Everyday Lives

What Do People Want?
People and their family members want to have an everyday life that is typical of the general population. They also want to be responsible for their decisions and actions. Because of this, our office implements the following principles:
  • Choice - Choice in all aspects of life, including who provides support, where they live and work, leisure activities, vacations, having support provided at home.
  • Control - Control over their life, including relationships, budgets, how money is spent, medical issues, and the supports / services they receive.
  • Quality - Quality of life, supports, and services to enable them to have the life they want.
  • Stability - Feeling secure that all changes in their lives are made only with their input and permission.
  • Safety - This includes being safe at home, work, school, in their neighborhood. People want services that ensure individual health and safety without being overprotective or restricting.

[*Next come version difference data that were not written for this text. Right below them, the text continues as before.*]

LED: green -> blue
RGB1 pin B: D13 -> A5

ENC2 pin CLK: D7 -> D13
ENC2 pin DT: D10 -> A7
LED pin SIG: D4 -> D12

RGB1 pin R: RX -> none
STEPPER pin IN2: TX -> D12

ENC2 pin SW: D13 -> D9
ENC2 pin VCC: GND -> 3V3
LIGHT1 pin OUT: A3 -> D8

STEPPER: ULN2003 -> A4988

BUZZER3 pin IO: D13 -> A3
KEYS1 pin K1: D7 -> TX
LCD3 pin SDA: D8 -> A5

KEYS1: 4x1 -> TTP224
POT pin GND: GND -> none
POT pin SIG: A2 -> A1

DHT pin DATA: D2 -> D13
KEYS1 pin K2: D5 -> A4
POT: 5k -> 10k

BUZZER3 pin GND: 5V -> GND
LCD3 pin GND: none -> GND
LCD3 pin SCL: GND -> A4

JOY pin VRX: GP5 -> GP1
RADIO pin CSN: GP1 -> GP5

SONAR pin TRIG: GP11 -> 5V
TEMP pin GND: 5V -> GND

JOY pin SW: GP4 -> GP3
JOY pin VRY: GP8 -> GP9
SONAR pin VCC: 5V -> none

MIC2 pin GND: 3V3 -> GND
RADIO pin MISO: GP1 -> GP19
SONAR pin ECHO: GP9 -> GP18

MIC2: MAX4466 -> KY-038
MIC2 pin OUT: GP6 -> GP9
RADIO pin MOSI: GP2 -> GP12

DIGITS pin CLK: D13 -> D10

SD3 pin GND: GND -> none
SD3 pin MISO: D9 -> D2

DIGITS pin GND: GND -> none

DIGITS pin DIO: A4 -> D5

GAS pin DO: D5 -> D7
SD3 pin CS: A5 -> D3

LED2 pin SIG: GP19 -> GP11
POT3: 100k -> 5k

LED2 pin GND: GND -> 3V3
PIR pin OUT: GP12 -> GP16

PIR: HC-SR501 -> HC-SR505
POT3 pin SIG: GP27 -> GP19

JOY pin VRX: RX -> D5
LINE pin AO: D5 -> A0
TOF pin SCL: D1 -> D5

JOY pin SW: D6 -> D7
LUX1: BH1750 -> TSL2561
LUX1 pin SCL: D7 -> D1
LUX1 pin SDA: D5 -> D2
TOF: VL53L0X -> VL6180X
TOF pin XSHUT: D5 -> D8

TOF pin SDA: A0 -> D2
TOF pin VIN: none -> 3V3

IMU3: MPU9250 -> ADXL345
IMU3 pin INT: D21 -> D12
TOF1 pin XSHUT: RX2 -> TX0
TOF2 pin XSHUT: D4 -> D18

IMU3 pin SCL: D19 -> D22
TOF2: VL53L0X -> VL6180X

  • Individuality - This includes being known for their individuality and being called by their own name. It also means being respected by having privacy of their mail, files, history, and being able to choose alone at times.
  • Relationships - These relationships include those with family, partners, neighbors, support staff, friends, and community people such as pharmacists, barbers, and grocers.
  • Freedom - This is freedom to have the life they want and to negotiate risk. People want freedom from labels and to have the same rights and choices as all citizens.
  • Success - This means freedom from poverty and having a chance to be successful in the life they choose. This includes living independently with sufficient support and having opportunities for employment.
  • Contributing to the community - This includes being full citizens, voting, working for pay or volunteering, participating in leisure activities, belonging to a religious community, owning or renting one's own home, and living among friends and family and not being segregated.
  • Accountability - Government, agencies, and support people will do what they are supposed to do. This includes providing supports and making sure that they don't lose supports that they already have.
  • Mentoring - Individuals and families are trained as mentors to help other people and families by providing information and working with them until they can do things on their own.
  • Collaboration - Collaboration between the Office of Intellectual Disabilities and other offices within the Department of Public Welfare, and between the Department of Public Welfare and other state departments. This helps implement one plan to be shared by all that are involved with them.